To support multiple relays we need to implement a control plane admin API to add the public relays.
Only one on-board relay is supported (irrespective of the type of relay)- private relay (Wireguard or DERP) will take precedence if available, over public Relay, because on-boarding the private relay is intentional.

Considering the above requirements and assumptions for the initial version of integration, DERP relay supports two versions - Publicly hosted relay and on-boarded relay. More details about these relay deployments can be found in the DERP Relay section of the user guide.

Following sections describe the internal working of both the deployment models of the DERP Relay.

Public DERP Relay Control Flow

Nexodus project has its default public DERP Relay deployed at relay.nexodus.io, and all the nexodus agents are aware of it (Default meta information is hardcoded in nexd agent).
When nexd agent receives a peer behind symmetric NAT, and if no healthy on-boarded relay is present (Wireguard or DERP), it attempts to connect through the public derp relay by making connection to relay.nexodus.io.
Given that the peer behind symmetric NAT will also attempt to connect through the DERP Relay, it eventually becomes aware of both the peers (source and destination) and that enables the traffic relay between them.

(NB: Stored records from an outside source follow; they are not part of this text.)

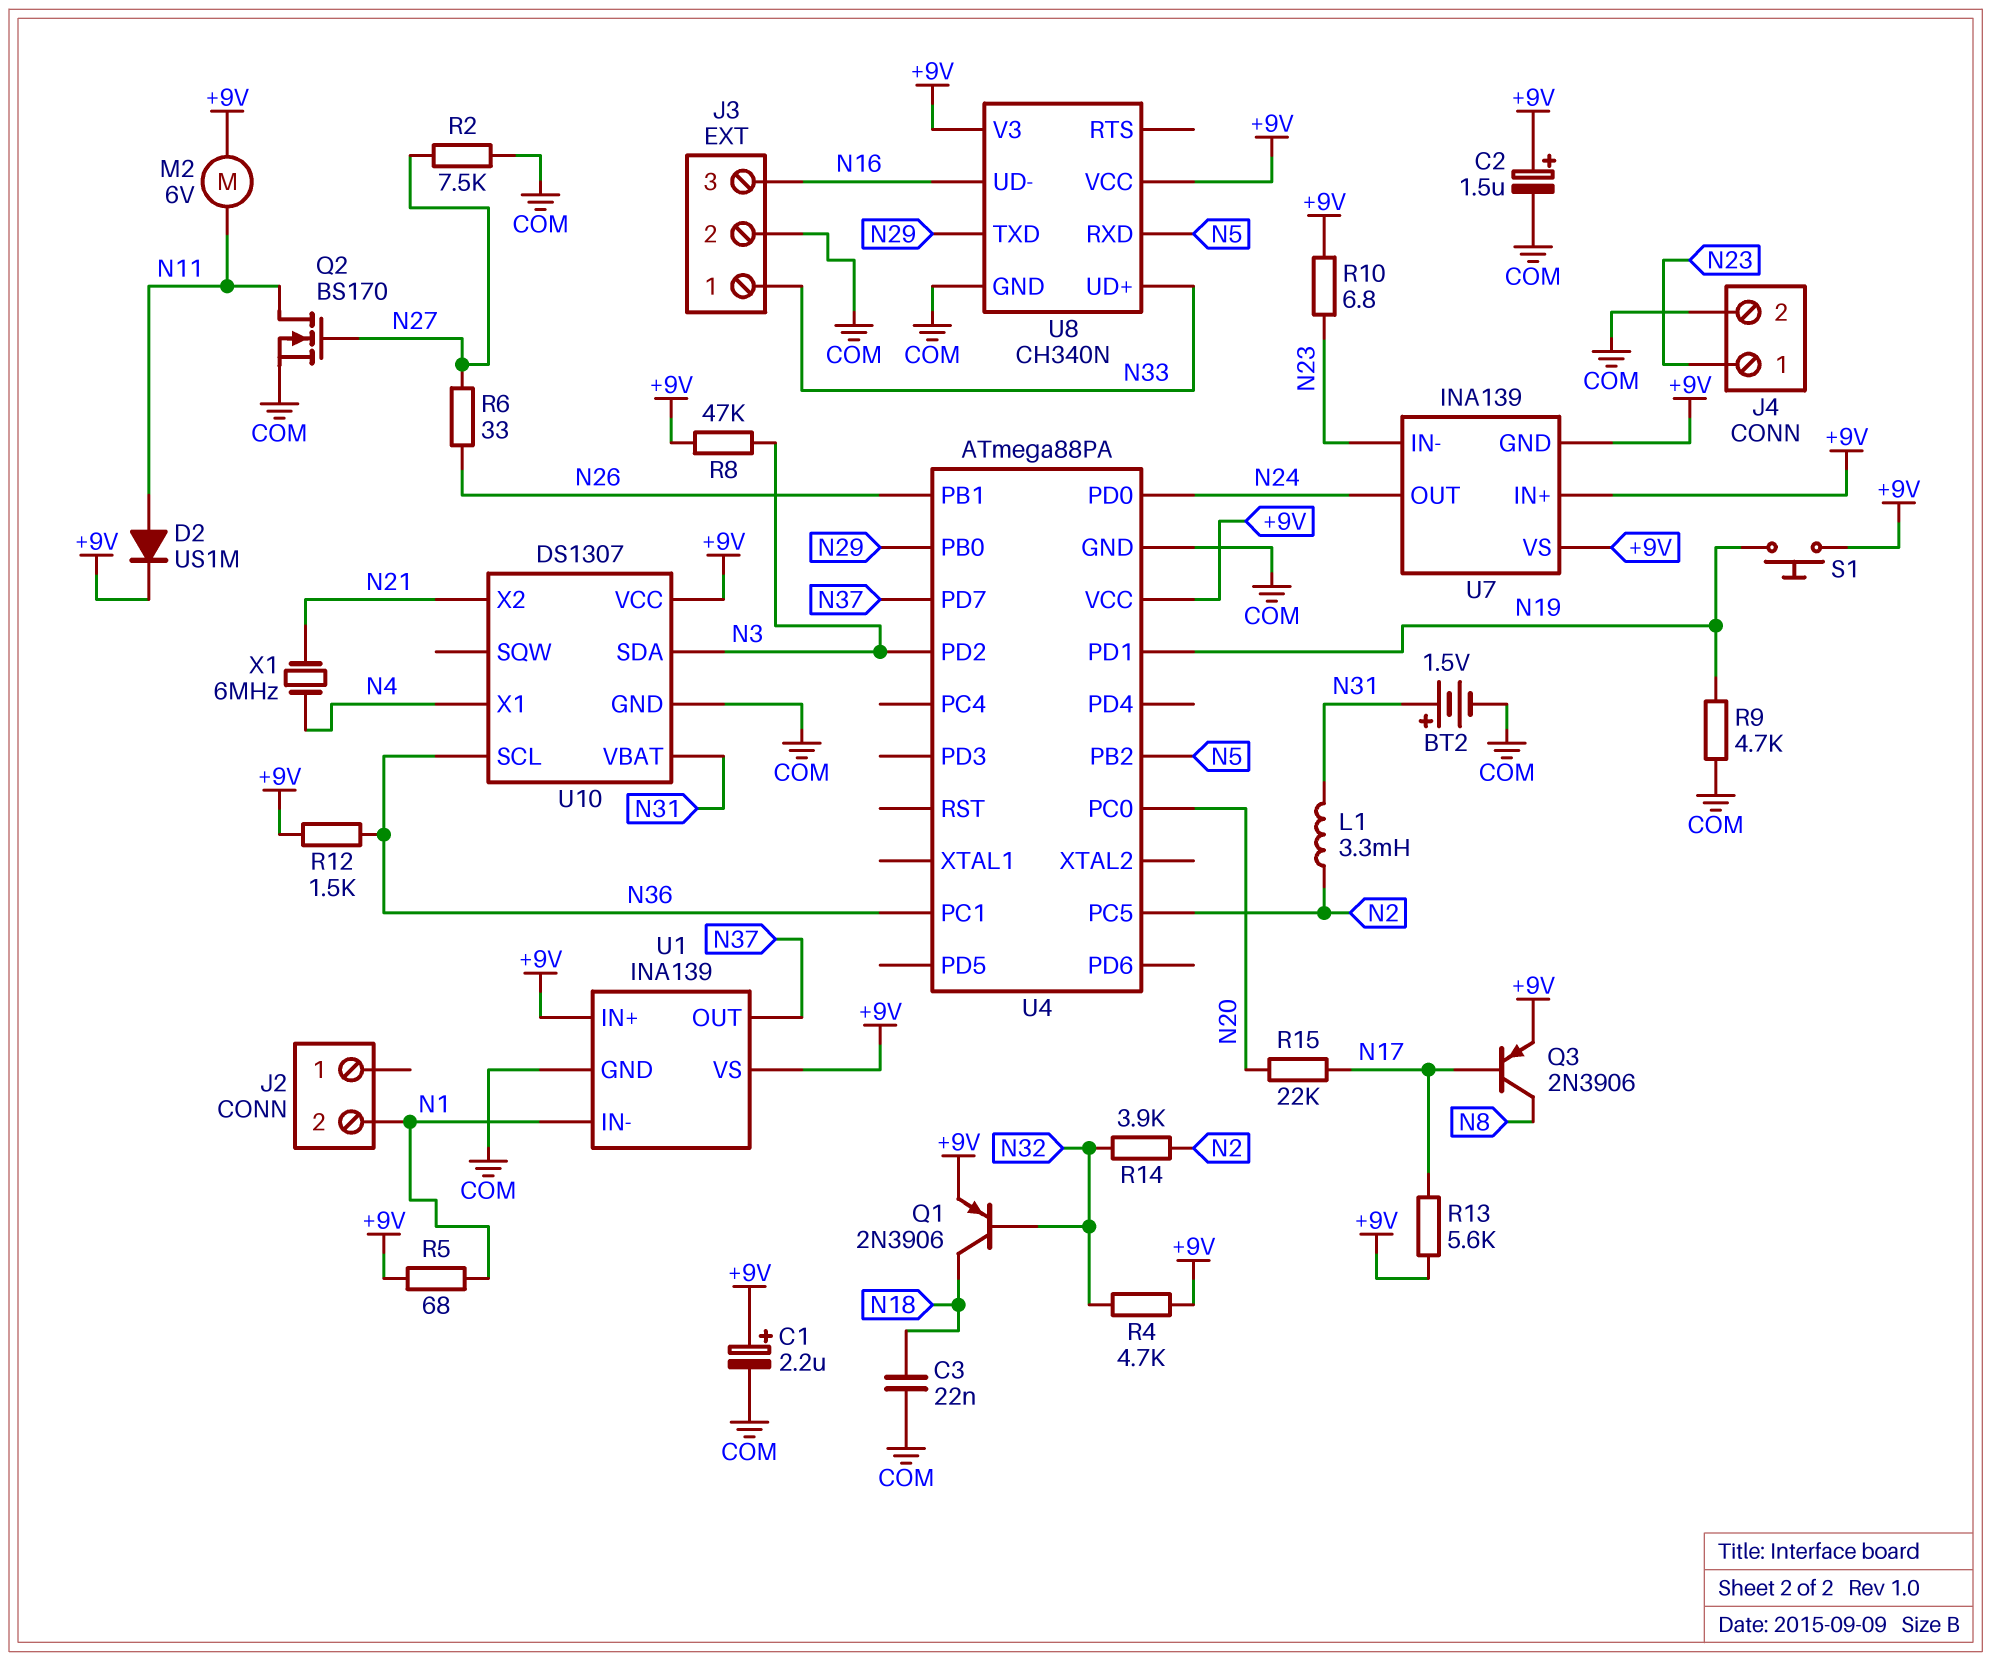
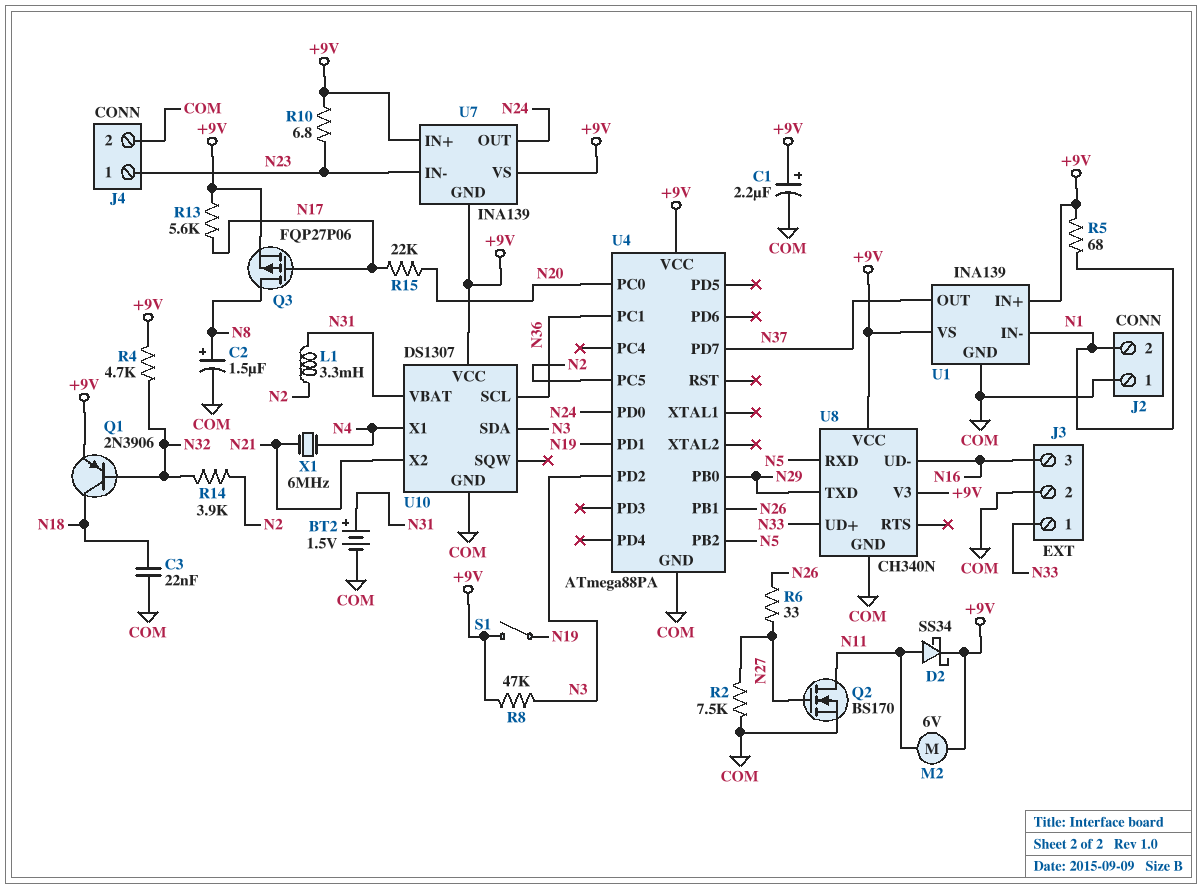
C2: 1.5uF (plus +9V, minus COM) -> 1.5uF (plus N8, minus COM)
D2: diode US1M (A N11, K +9V) -> schottky SS34 (A N11, K +9V)
J2 pin 1: none -> COM
Q3: PNP 2N3906 (B N17, C N8, E +9V) -> PMOS FQP27P06 (G N17, D N8, S +9V)
R9: 4.7k (COM, N19) -> none
R12: 1.5k (+9V, N36) -> none
S1: button (+9V, N19) -> switch (+9V, N19)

On-boarded DERP Relay Control Flow

Irrespective of the way (public or private DNS) user setup and on-board the private DERP relay, the control flow from nexd agent perspective is the same. The overall control flow has two parts:

On-boarding the Relay

Users start the private relay with the cli option --hostname value set to the DNS that resolves to the public IP where relay is running.
Nexd agent set the following metadata for the device using update-device-metadata Device API call after device onboard successfully .
type : Type of the relay (derp or wireguard), determined based on the subcommand (relay and relayderp)
hostname: Provided DNS name that resolves to the public IP address where relay is hosted
certmodemanual: Set to true if relay is on-boarded with private DNS & user created certificates.
Once a relay is successfully on-boarded using the usual device on-boarding control flow, every peer in the VPC receives the relay as a peer and has access to relay's metadata information.
Given that nexd agent uses a stun request to determine the reflexive ip address of the relay and it is shared to all the peers, every peer also knows the IP address where relay is reachable and the DNS (public or private) will resolve to.

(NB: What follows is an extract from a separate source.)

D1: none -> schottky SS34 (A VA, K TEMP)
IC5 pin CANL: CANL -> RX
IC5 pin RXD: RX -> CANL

Forwarding packet to the relay

When peer receives a node that is relay, it uses get-device-metadata device API to fetch the device metadata (type, hostname, certmodemanual). If the relay is of type derp and nexd agent receives a peer that is behind symmetric NAT, it establishes connection to the hostname and forward traffic to the relay.

If the on-boarded relay is using public DNS (certmodemanual : false), this control flow works out of the box just like publicly hosted relay because the DNS provider will resolve the DNS to the relay IP address and also provide all the necessary certificates to establish the secure connection.

If the on-boarded relay is using private DNS (certmodemanual : true), that means the DNS won't be resolved automatically. Nexd agent adds the DNS entry in the host /etc/hosts that points to the reflexive ip address of the on-boarded relay. Assuming the user did the correct certificate configuration and root CA setup by following the instructions in the user guide, it should be able to successfully establish a secure connection.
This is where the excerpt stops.